Bear in mind that code inside the function called by finally must not allow exceptions to propagate out, or you end up with problems when the destructor is called while cleaning up an exception in the calling code. You might want to put a catch(...) block in the finally_type destructor for that reason.
I agree that the C++98 solution is much uglier, to the point of not being usable. C++98 is never going to be able to capture arbitrary code for execution later. I'm not so sure this is a problem though, since I expect the cleanup code to have to be specialised only per-type, not per-usage. I want the class to be responsible for cleaning itself up, not the client of the class, since the latter can lead to mistakes or redundancy. The most idiomatic solution is to put this cleanup code in the destructor.
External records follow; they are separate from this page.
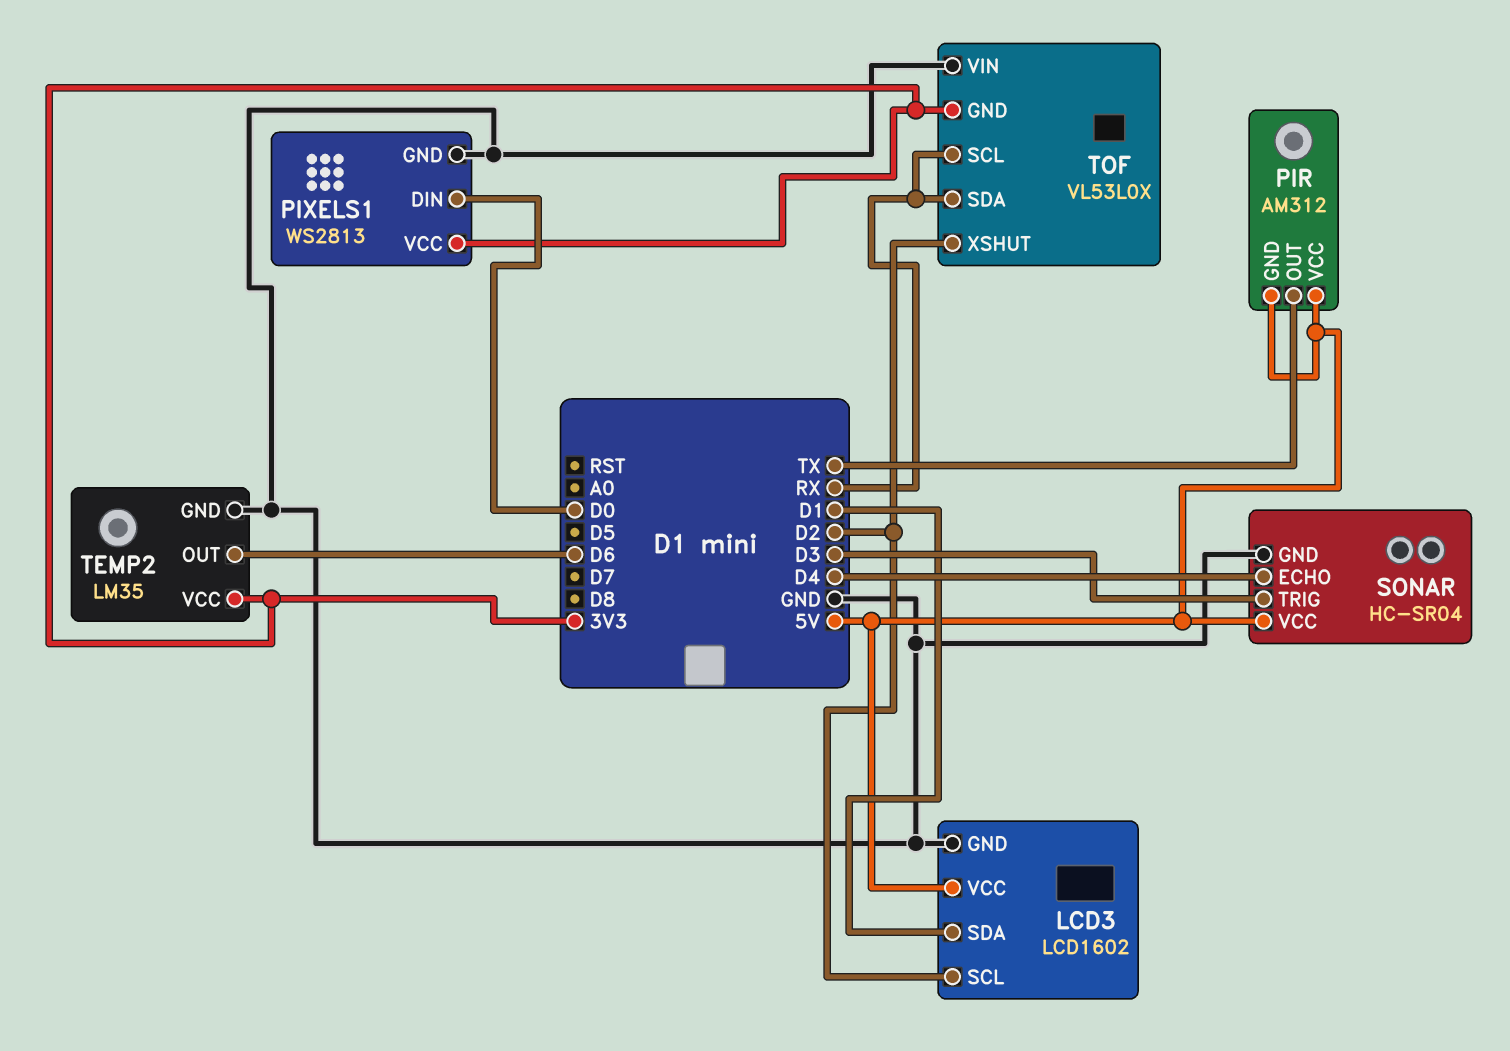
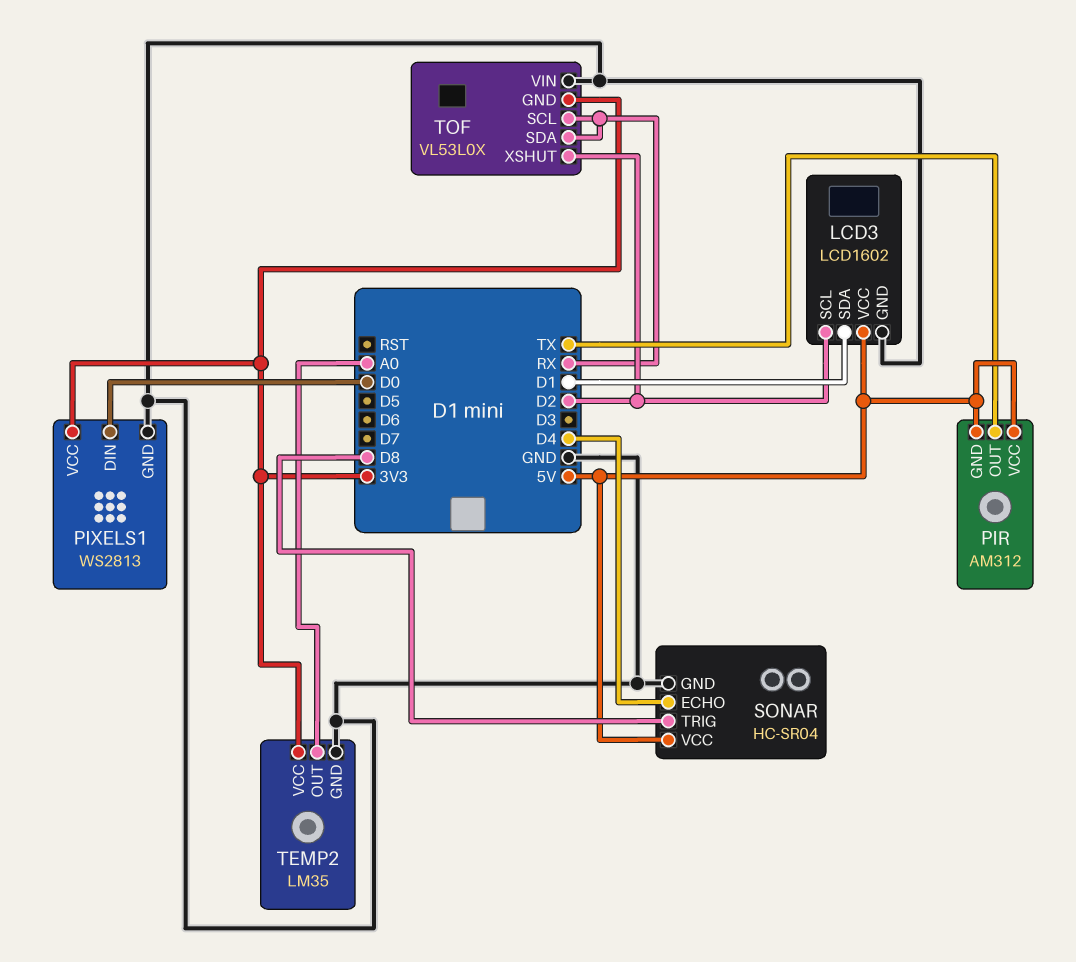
SONAR pin TRIG: D3 -> D8
TEMP2 pin OUT: D6 -> A0

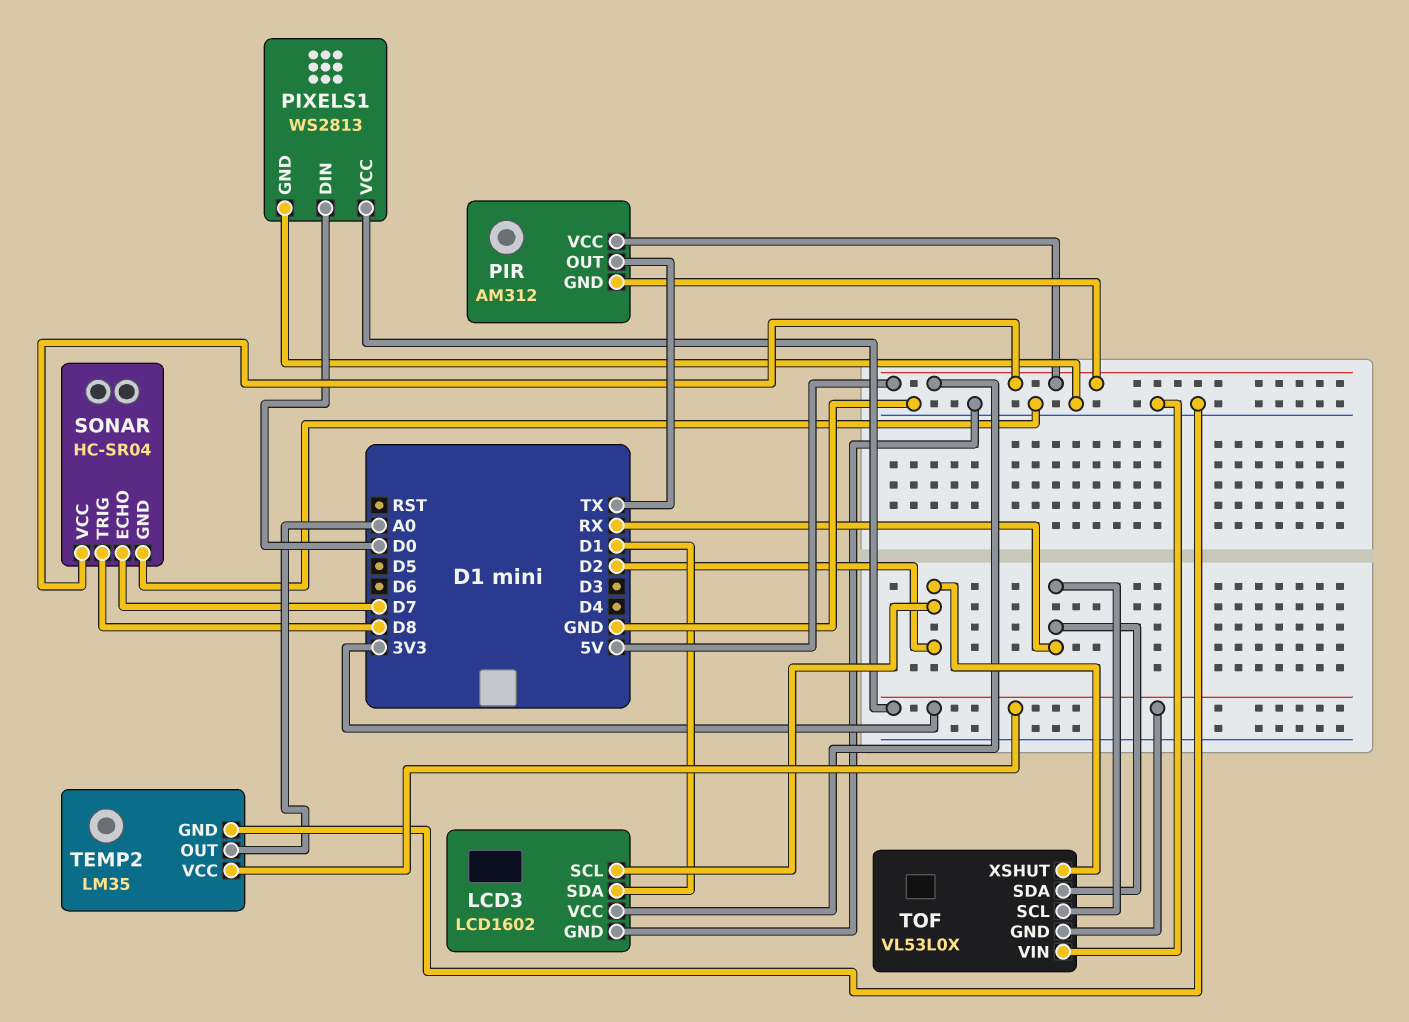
SONAR pin ECHO: D4 -> D7

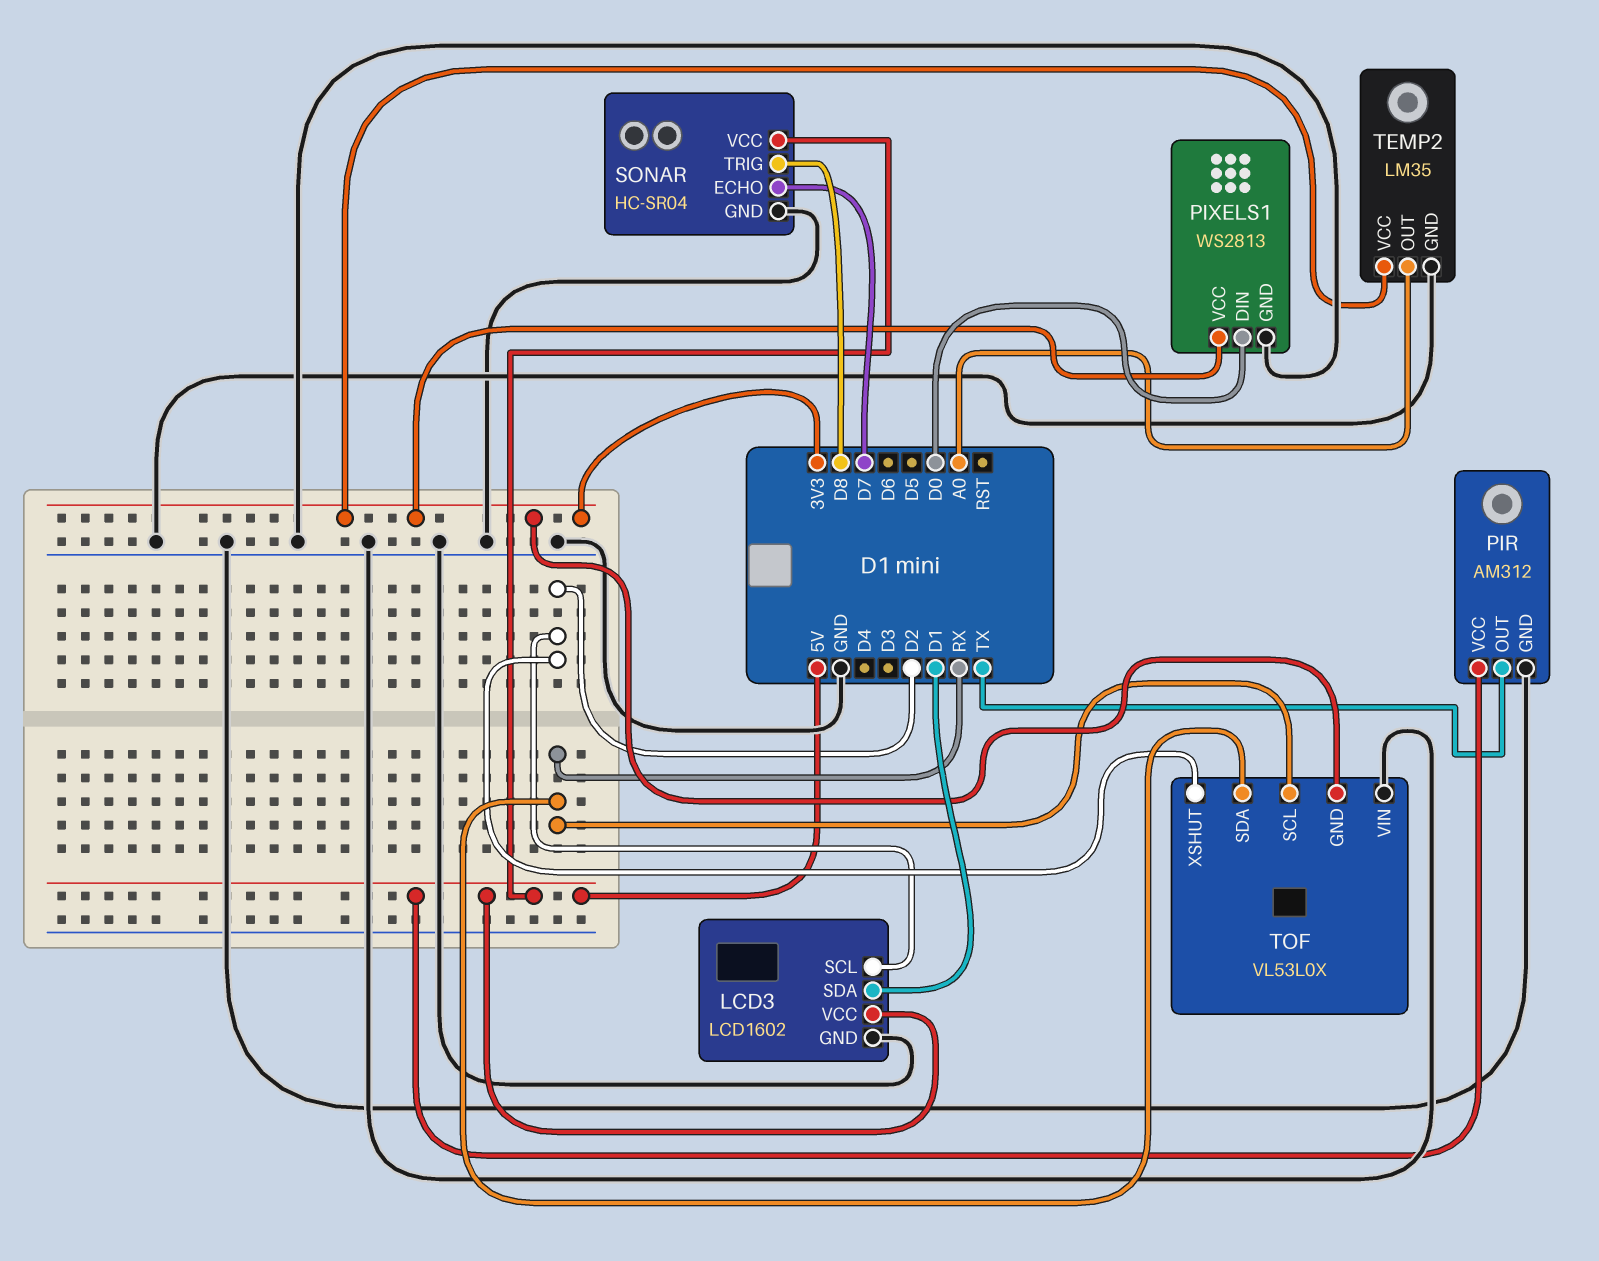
PIR pin GND: 5V -> GND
Edit: If you have to support a non-RAII class with an arbitrary cleanup method, then you can make a scoped holder that will call the method for you. It proved more fiddly than I expected, here's the best I could come up with:
class ScopedAction { public: virtual ~ScopedAction() = 0; }; ScopedAction::~ScopedAction() { } template<class T, class Arg1, void (T::* p)(Arg1)> class SpecialisedScopedAction : public ScopedAction { public: SpecialisedScopedAction(T &target, Arg1 &arg) : target_(target), arg_(arg) { } ~SpecialisedScopedAction() { try { (target_.*p)(arg_); } catch (...) {} } private: T &target_; Arg1 &arg_; }; class ScopedActionHolder { public: ScopedActionHolder(ScopedAction * action) : action_(action) {} ~ScopedActionHolder() { delete action_; } private: ScopedAction * action_; }; template<class T, class Arg1, void (T::* fn)(Arg1)> ScopedAction * makeScopedAction(T & t, Arg1 & arg) { return new SpecialisedScopedAction<T, Arg1, fn>(t, arg); }
Using the following non-RAII class:
enum TransactionState { COMMIT, ROLLBACK }; class DBConnection { public: void finish(TransactionState state) { if (state == COMMIT) { cout << "committing transaction" << endl; } else { cout << "rolling back transaction" << endl; } } };
You can make a scoped object that calls the finish method, binding in a parameter from local scope like this:
void test() { DBConnection conn; TransactionState tstate = ROLLBACK; ScopedActionHolder cleanup(makeScopedAction<DBConnection, TransactionState, &DBConnection::finish>(conn, tstate)); cout << "Doing something" << endl; tstate = COMMIT; }
Having to specify the types as template arguments even though they're implicit in the member function pointer type is annoying, I was hoping to work around this but I've run out of time. Also, the syntax is non-obvious and it'll need a new overload of the makeScopedAction function for every different number of method parameters that needs to be supported.
Come to think about it, std::functional or boost::lambda may both be of some help here.